Screenshot 2020-04-25 at 08.32.35

Polskie Radio Łódź Intensywny deszcz sparaliżował kursowanie komunikacji miejskiej, zalało ulice, przejazdy pod wiaduktami, tunel trasy W-Z i dworzec Fabryczny. 11 maj 2018

 

Wtedy poziom wody w ciekach, do których ta docelowo trafia podnosi się na tyle, że woda cofa się z powrotem do studzienek i następuje tak zwana cofka – zalewane są tereny przylegające do zmeliorowanego cieku. Dlaczego – ano ze względu na znaną nam ze szkoły zasadę naczyń połączonych i zagadnienia wyrównywania ciśnienia.

Co zatem należy robić? Na pewno nie utwardzać i na pewno nie meliorować. Budowa tam czy zapór też może nie być zawsze najwłaściwszym rozwiązaniem – jest bardzo kosztowna i powoduje liczne skutki uboczne, nie zawsze pożądane – np. może zostać zalany teren zanieczyszczony i wtedy woda nie będzie bezpośrednio zdatna do niczego.

Zamiast tego należy działać w zgodzie z zasadami obecnymi w środowisku naturalnym, przyrodniczym, szukając wielu różnorodnych rozwiązań w niekoniecznie zawsze o wielkiej skali ale takich które będą tworzyć system. Podstawową zasadą jest aby MINIMALIZOWAĆ SPŁYW POWIERZCHNIOWY. Należy traktować wspomaganie spływu powierzchniowego jako zwykłe marnotrastwo niezwykle cennego zasobu jakim jest woda. Szukać należy budowy niedużych zbiorników retencyjnych, renaturyzacji rzek i cieków wodnych – pod żadnym pozorem nie melioracji.

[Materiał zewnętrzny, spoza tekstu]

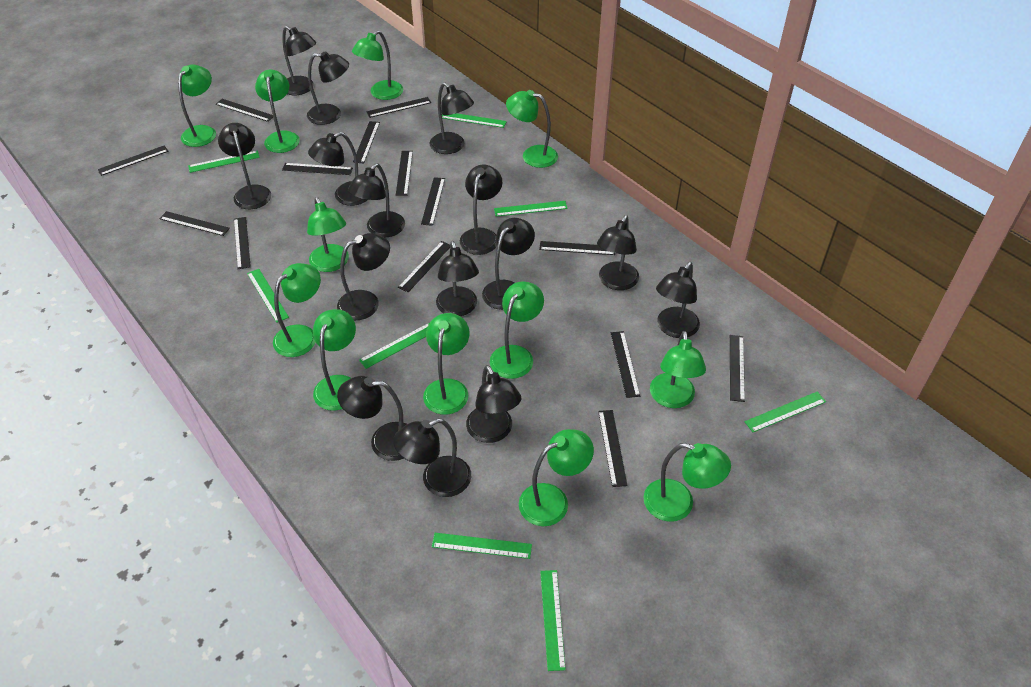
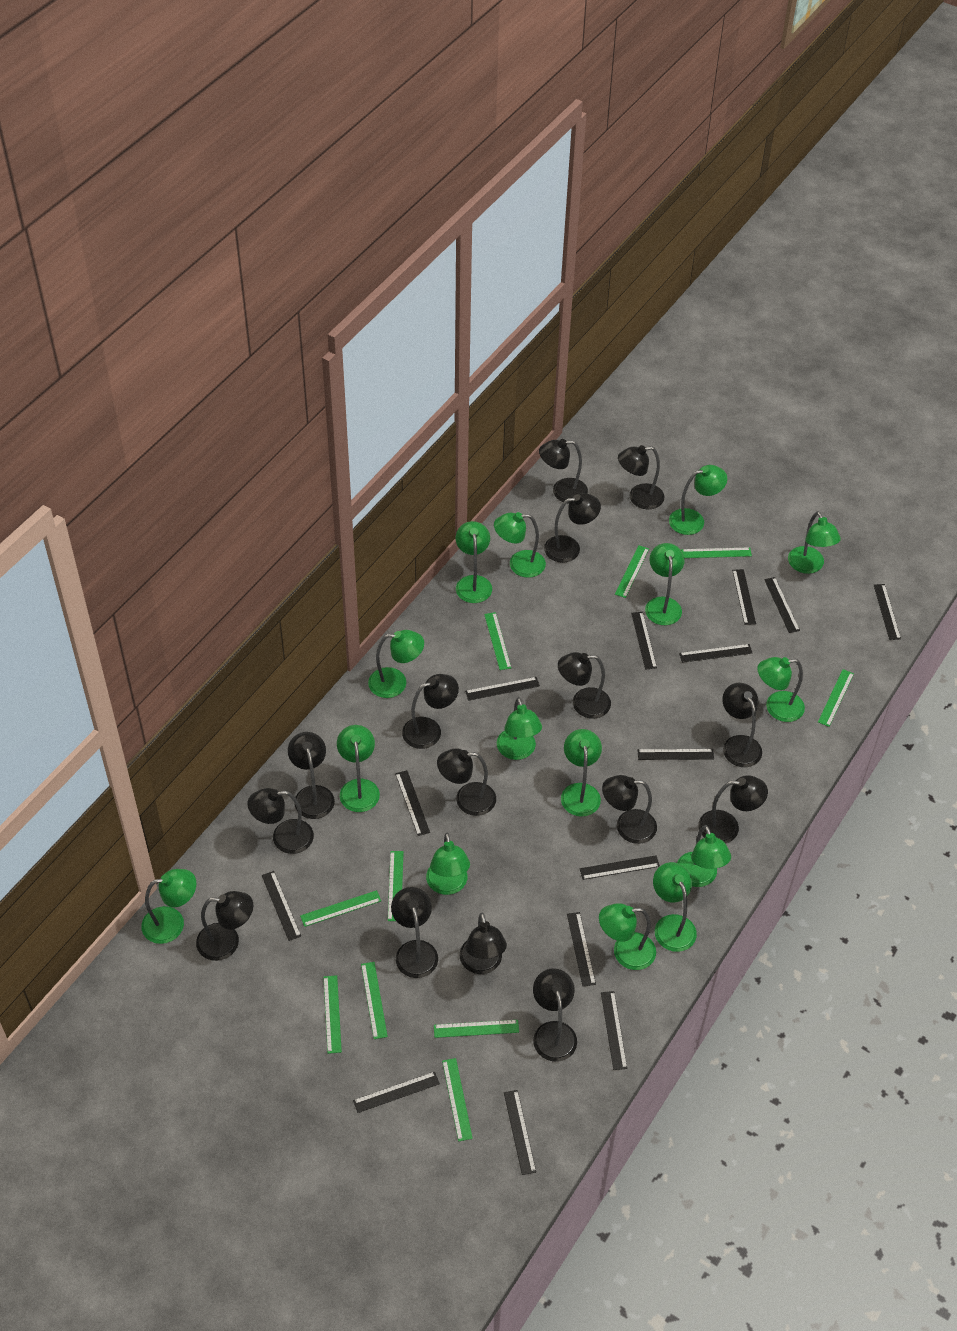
green lamp: 12 -> 15
green ruler: 8 -> 10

Dbać należy o tereny podmokłe, bagna, łąki, i inne formy przyrodnicze, które w naturalny sposób magazynują i filtrują wodę. Dbać należy o tereny zielone, lasy, tereny otwarte – bo dzięki ich obecności woda może lepiej wsiąkać do gruntu i zasilać warstwy głębokie – a dzięki temu studnie głębinowe z których czerpiemy wodę do celów bytowych.

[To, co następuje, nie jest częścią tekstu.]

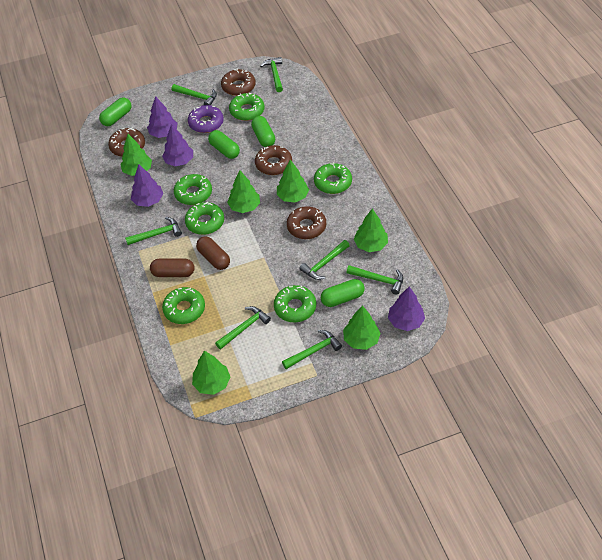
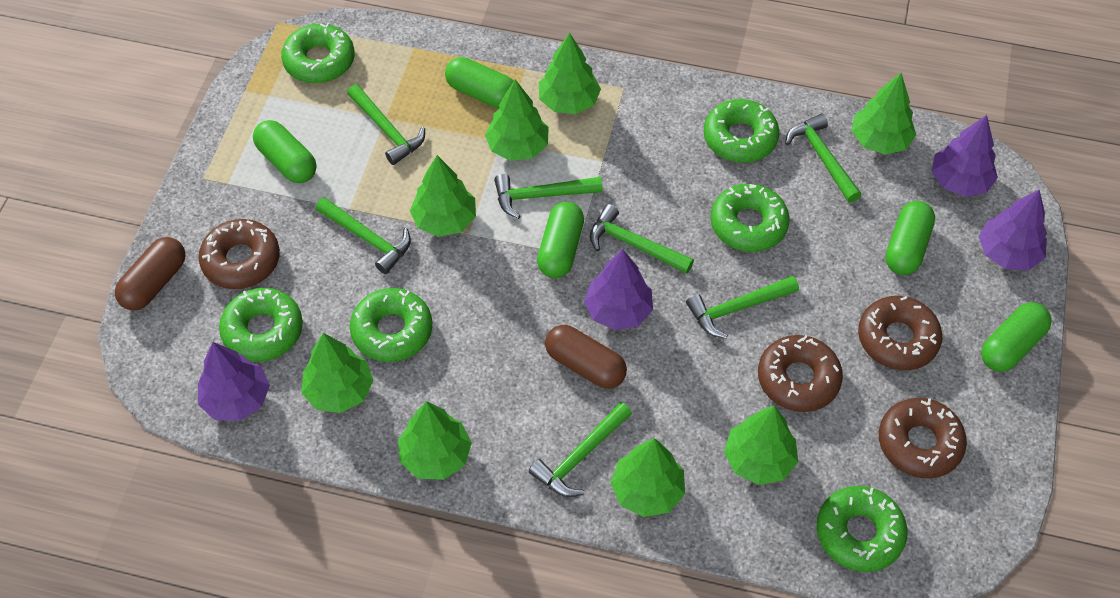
green capsule: 4 -> 5
green tree: 6 -> 8
purple donut: 1 -> 0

Jest na ten temat mnóstwo materiałów. Przygotowując wykłady o retencji wody w mieście, co jest odrobinę odmiennym tematem, chociaż pokrewnym, natknęłam się na masę filmów video ilustrujących te zagadnienia. Bardzo cenny zestaw materiałów o wysokiej jakości można przykładowo znaleźć w witrynie Fundacji Sendzimira, która publikuje materiały instruktażowe oraz organizuje kursy dla samorządów na temat racjonalnej gospodarki wodnej.

Screenshot 2020-04-25 at 08.25.44
Jeden z wielu materiałów jakie można w witrynie Fundacji Sendzimira znaleźć.

I nie jest to bynajmniej jedynie źródło wiedzy, jest ich  mnóstwo. Odnajdujemy też dobre praktyki wdrożeń, przykładowo: https://www.lasy.gov.pl/pl/informacje/aktualnosci/lasy-doskonaly-zbiornik-wody

Zatem przestańmy powtarzać nieuzasadnione niczym twierdzenia o potrzebie melioracji dla zapobiegania suszy bo jest to sprzeczne z bardzo podstawowymi zasadami fizyki.